Python and google sheets

Examples of gspread Usage¶

You can open a spreadsheet by its title as it appears in Google Docs:

sh = gc.open('My poor gym results') 

If you have multiple Google Sheets with the same title, only the latest sheet will be opened by this method without throwing an error. It’s recommended to open the sheet using its unique ID instead (see below)

If you want to be specific, use a key (which can be extracted from the spreadsheet’s url):

sht1 = gc.open_by_key('0BmgG6nO_6dprdS1MN3d3MkdPa142WFRrdnRRUWl1UFE') 

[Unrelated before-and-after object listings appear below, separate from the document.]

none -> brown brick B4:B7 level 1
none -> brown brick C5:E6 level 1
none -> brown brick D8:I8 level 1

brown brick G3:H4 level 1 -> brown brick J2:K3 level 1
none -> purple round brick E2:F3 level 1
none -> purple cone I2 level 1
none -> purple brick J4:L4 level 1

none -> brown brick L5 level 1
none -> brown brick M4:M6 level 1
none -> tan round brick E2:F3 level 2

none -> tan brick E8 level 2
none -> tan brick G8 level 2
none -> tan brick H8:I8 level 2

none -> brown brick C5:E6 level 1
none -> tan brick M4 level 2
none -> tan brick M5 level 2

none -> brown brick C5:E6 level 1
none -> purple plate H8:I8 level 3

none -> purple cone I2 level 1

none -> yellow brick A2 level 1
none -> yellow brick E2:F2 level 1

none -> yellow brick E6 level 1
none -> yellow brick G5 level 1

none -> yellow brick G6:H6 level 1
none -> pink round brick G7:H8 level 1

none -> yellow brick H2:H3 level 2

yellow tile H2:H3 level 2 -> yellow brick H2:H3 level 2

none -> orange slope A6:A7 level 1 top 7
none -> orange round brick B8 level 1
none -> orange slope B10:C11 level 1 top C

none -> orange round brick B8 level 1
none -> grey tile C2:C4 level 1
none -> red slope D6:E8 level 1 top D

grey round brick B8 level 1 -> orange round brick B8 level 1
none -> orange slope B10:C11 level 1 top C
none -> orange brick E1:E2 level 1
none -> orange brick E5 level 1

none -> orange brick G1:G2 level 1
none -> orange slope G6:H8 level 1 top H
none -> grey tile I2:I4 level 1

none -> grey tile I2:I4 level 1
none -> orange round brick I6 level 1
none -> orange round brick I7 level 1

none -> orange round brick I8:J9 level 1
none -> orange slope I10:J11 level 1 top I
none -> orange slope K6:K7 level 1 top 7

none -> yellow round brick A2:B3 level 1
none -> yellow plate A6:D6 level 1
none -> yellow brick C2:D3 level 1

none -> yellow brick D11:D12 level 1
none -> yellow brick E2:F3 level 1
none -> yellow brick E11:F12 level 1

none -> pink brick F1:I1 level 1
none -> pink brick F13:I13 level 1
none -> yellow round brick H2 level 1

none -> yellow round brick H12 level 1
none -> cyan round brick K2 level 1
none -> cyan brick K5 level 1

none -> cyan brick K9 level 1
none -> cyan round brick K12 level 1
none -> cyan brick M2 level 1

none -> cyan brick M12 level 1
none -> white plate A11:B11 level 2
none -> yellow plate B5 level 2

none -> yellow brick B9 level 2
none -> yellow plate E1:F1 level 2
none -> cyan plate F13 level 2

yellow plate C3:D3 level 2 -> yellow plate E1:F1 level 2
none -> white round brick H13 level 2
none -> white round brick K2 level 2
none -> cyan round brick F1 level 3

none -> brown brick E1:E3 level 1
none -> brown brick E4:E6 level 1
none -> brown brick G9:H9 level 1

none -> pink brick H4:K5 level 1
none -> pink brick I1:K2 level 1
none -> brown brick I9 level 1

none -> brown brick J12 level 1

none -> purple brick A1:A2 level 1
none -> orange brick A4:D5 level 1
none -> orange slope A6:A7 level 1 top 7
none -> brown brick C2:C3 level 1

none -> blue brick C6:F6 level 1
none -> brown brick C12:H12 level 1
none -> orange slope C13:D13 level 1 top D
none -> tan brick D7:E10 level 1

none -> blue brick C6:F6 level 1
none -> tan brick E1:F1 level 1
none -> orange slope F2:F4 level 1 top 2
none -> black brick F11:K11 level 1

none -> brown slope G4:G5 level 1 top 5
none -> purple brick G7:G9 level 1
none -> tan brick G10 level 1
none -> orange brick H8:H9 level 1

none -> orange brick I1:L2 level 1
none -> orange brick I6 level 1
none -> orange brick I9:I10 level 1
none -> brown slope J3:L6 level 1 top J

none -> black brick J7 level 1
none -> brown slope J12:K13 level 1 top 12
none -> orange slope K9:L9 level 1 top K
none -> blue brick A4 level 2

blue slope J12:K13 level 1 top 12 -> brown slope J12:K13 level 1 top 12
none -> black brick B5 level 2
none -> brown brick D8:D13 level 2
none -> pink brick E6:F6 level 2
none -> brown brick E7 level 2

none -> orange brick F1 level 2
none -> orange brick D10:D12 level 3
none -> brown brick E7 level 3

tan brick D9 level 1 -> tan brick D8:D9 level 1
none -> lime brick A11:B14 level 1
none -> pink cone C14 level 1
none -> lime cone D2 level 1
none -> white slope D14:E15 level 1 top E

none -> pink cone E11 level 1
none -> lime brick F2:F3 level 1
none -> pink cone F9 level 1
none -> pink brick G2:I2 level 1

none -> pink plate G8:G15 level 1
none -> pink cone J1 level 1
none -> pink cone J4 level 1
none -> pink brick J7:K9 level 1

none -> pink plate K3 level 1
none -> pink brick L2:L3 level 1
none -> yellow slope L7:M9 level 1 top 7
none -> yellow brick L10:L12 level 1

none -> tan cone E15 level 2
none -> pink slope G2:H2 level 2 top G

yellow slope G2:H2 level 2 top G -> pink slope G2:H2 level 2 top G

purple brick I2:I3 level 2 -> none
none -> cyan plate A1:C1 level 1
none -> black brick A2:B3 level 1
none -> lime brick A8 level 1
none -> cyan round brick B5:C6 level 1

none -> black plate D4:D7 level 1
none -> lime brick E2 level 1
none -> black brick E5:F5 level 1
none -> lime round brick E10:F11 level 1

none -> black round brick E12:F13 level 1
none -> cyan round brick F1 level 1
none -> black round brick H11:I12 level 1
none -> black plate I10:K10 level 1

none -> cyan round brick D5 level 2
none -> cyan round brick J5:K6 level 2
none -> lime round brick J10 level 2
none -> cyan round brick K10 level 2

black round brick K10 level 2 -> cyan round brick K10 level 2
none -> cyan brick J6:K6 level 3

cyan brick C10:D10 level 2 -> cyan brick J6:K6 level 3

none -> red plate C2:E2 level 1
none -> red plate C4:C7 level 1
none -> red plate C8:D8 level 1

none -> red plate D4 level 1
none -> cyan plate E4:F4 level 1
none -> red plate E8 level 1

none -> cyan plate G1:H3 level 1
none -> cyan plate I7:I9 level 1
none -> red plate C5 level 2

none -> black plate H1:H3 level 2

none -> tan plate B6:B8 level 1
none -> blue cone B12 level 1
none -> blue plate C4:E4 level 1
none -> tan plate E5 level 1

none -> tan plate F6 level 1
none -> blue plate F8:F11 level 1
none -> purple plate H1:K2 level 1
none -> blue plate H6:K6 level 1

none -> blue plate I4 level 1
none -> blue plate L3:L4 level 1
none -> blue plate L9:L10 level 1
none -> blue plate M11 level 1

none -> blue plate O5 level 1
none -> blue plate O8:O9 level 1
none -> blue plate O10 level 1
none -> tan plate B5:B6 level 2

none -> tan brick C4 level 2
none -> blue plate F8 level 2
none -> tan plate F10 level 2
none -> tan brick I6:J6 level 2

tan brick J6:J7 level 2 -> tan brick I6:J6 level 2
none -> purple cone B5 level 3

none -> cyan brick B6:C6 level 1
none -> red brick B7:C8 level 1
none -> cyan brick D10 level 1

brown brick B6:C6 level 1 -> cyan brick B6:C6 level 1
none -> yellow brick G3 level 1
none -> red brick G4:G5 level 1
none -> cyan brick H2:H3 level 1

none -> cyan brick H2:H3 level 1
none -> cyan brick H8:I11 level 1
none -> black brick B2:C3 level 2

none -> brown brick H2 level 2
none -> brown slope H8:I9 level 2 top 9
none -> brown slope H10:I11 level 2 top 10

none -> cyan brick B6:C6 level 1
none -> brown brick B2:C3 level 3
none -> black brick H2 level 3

Or, if you feel really lazy to extract that key, paste the entire spreadsheet’s url

sht2 = gc.open_by_url('https://docs.google.com/spreadsheet/ccc?key=0Bm. FE&hl') 

Creating a Spreadsheet¶

Use create() to create a new blank spreadsheet:

sh = gc.create('A new spreadsheet') 

If you’re using a service account , this new spreadsheet will be visible only to this account. To be able to access newly created spreadsheet from Google Sheets with your own Google account you must share it with your email. See how to share a spreadsheet in the section below.

Sharing a Spreadsheet¶

If your email is otto@example.com you can share the newly created spreadsheet with yourself:

sh.share('otto@example.com', perm_type='user', role='writer') 

See share() documentation for a full list of accepted parameters.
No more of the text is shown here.